Recounting an incident that left a lasting impression, Karale says, “We were in Bhanghar, Jaipur. It must have been a very rich city in yesteryear. There were huge market places, temples and palaces. I enjoyed shooting until I reached an old temple, which had amazing architecture. It was Lord Shiva’s temple from the 16th century but it had initials and signatures of visitors. This became the inspiration to shoot after which, I started searching for such scratches.”
MG Road, revisited
Told through 27 visuals, German art professor Heidi Specker, captures elements of modern design and architecture in Ahmedabad in her new photobook, MG Road. The photographs, all tight compositions, capture some iconic buildings like the City Hall or the Ahmedabad Textile Mill Owners’ Association House (ATMA House), residential buildings like Sarabhai House and some not-so-iconic locations like an open vegetable market.
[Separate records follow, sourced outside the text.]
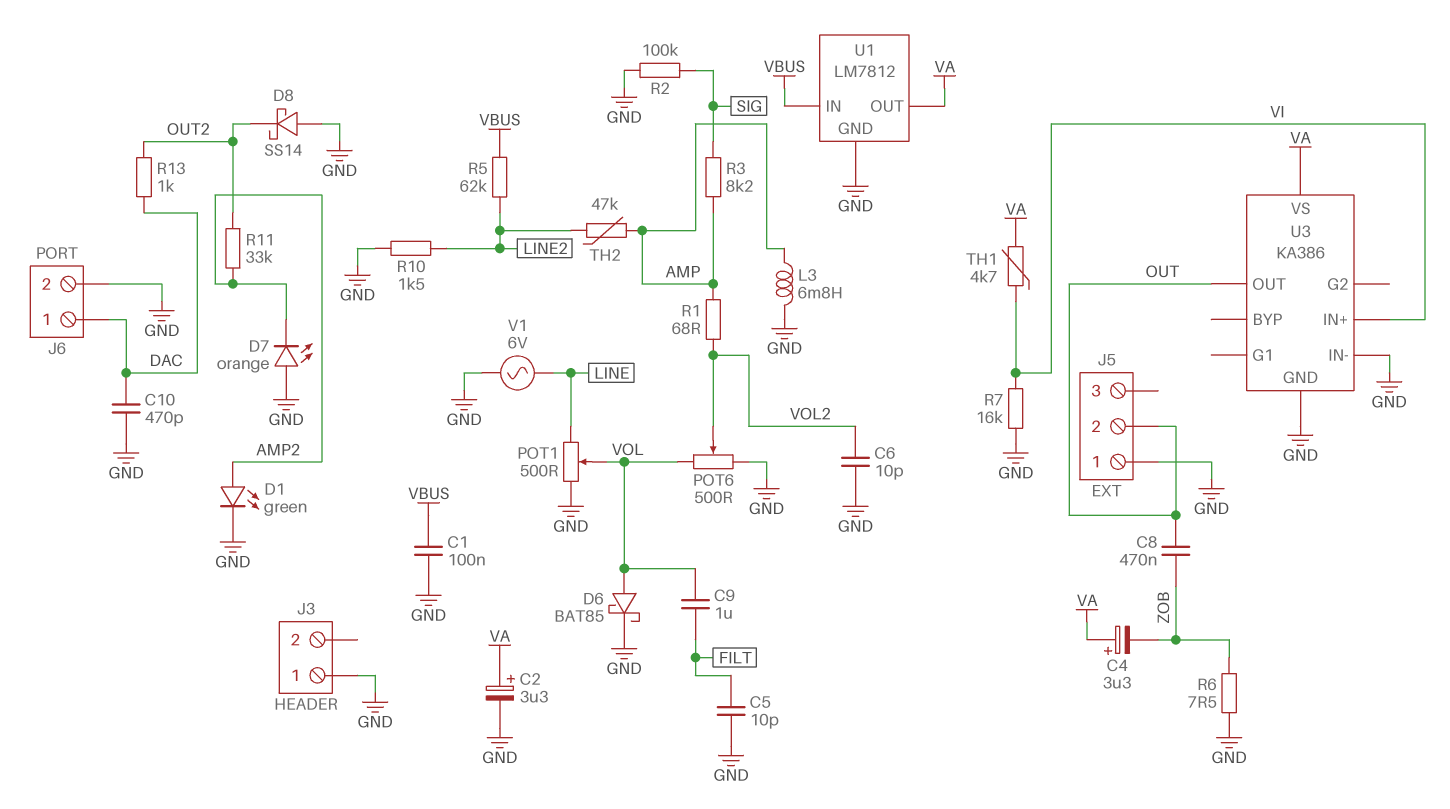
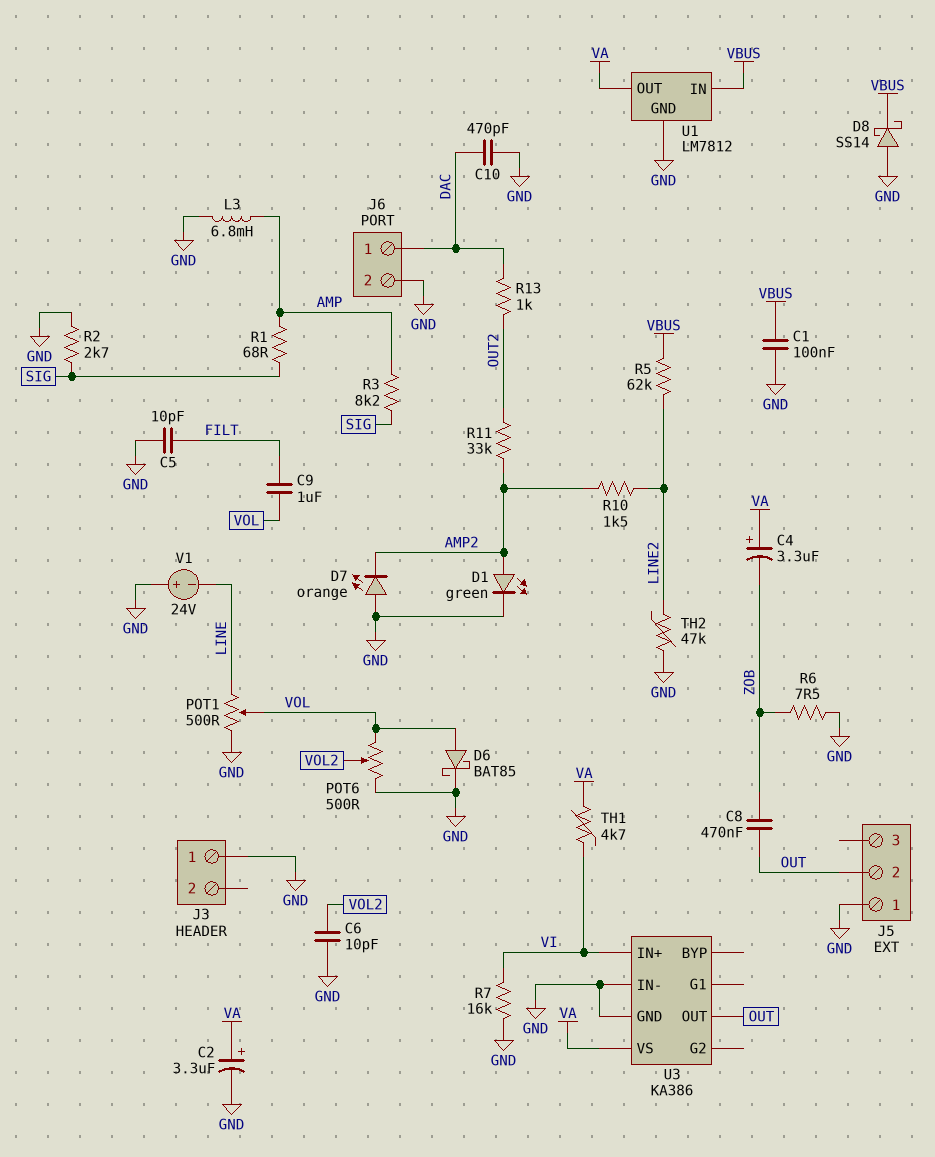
D8: schottky SS14 (A GND, K OUT2) -> schottky SS14 (A GND, K VBUS)
R1: 68 (AMP, VOL2) -> 68 (AMP, SIG)
R2: 100k (GND, SIG) -> 2.7k (GND, SIG)
R10: 1.5k (GND, LINE2) -> 1.5k (AMP2, LINE2)
TH2: 47k (AMP, LINE2) -> 47k (GND, LINE2)
V1: AC 6V (GND, LINE) -> 24V (plus GND, minus LINE)

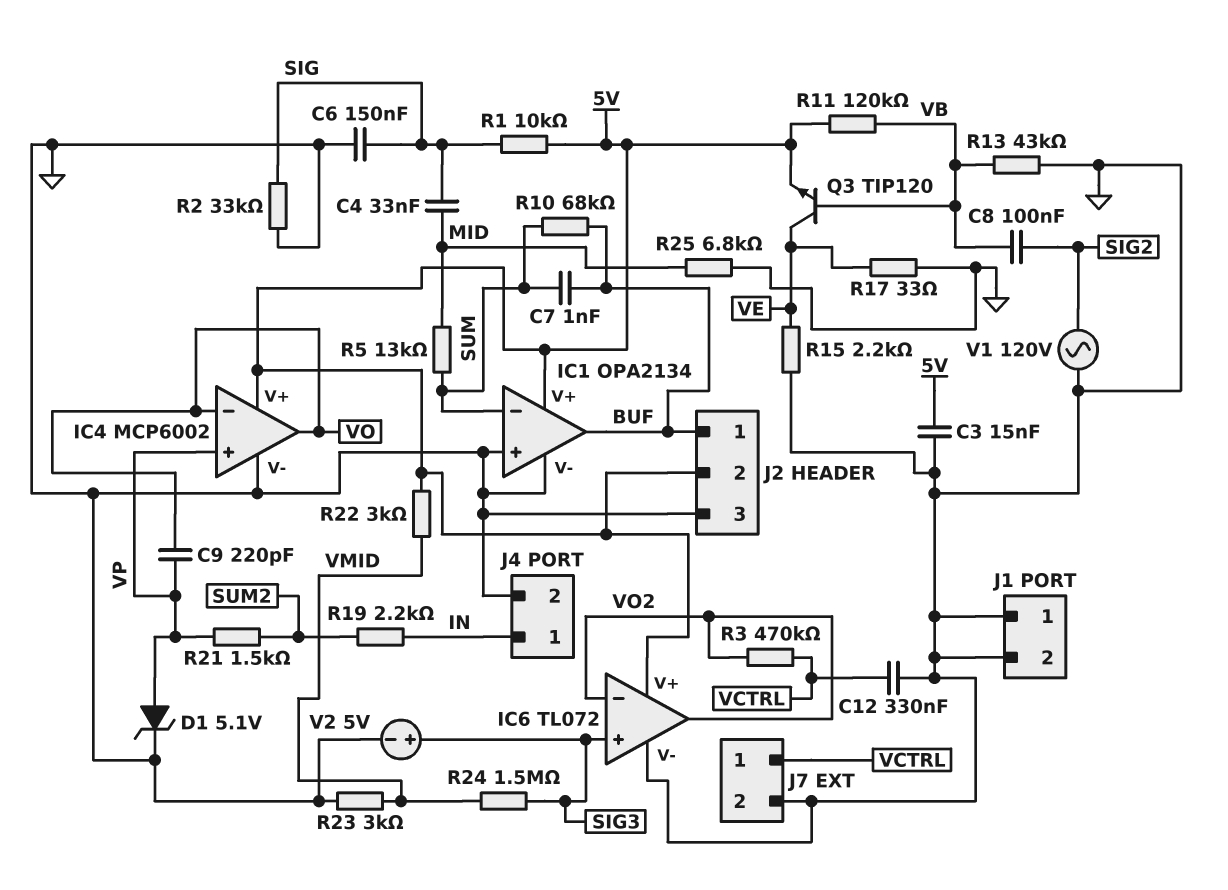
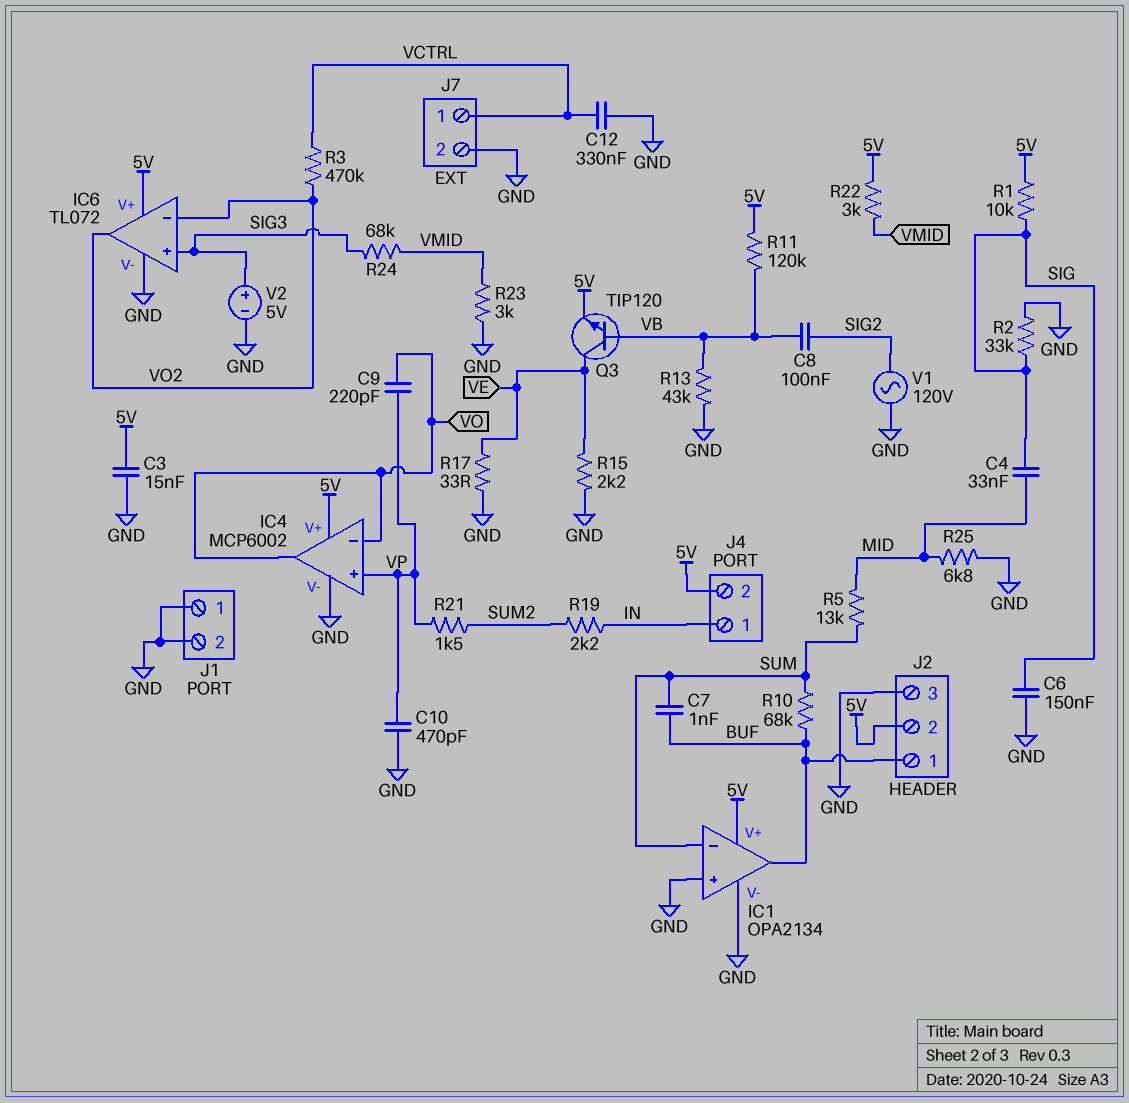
C10: none -> 470pF (GND, VP)
D1: zener 5.1V (A VP, K GND) -> none
J4 pin 2: GND -> 5V
R24: 1.5M (SIG3, VMID) -> 68k (SIG3, VMID)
Specker captures windows, walls, roofs and many other elements of the architecture in the city, sometimes extending to things like a symmetrical arrangement of red bricks.
The book, says Specker, analyses how modern concepts and traditional designs meet and co-exist. She further explains, “The city has been influenced by the rise and fall of the textile mills. Families like the Sarabhais have been instrumental in inviting architects and artists from the west to the city, who have given different representative buildings to Ahmedabad. The wooden conference room of the ATMA building seems to me the heart of the
There is a special concentration of textile (calico), politics (Gandhi) and modernism (Le Corbusier) in this city. The artist says that she walked up and down the MG Road, at least once everyday, to capture these images during her residency at National Institute of Design. But, while the inspiration came from the eponymous landmark, her photographs go beyond it.
“MG Road is an image, a metaphor. I looked for uncommon places all over the city and titled it MG Road, mentioned more virtual than realistic,” she says. The book launch coincides with the opening of a photo exhibition Parikrama, by students from National Institute of Design and HGB, Leipzig in Germany. The works, too, go beyond the architecture of Ahmedabad. “MG Road is my visual language, Parikrama is the language of the students,”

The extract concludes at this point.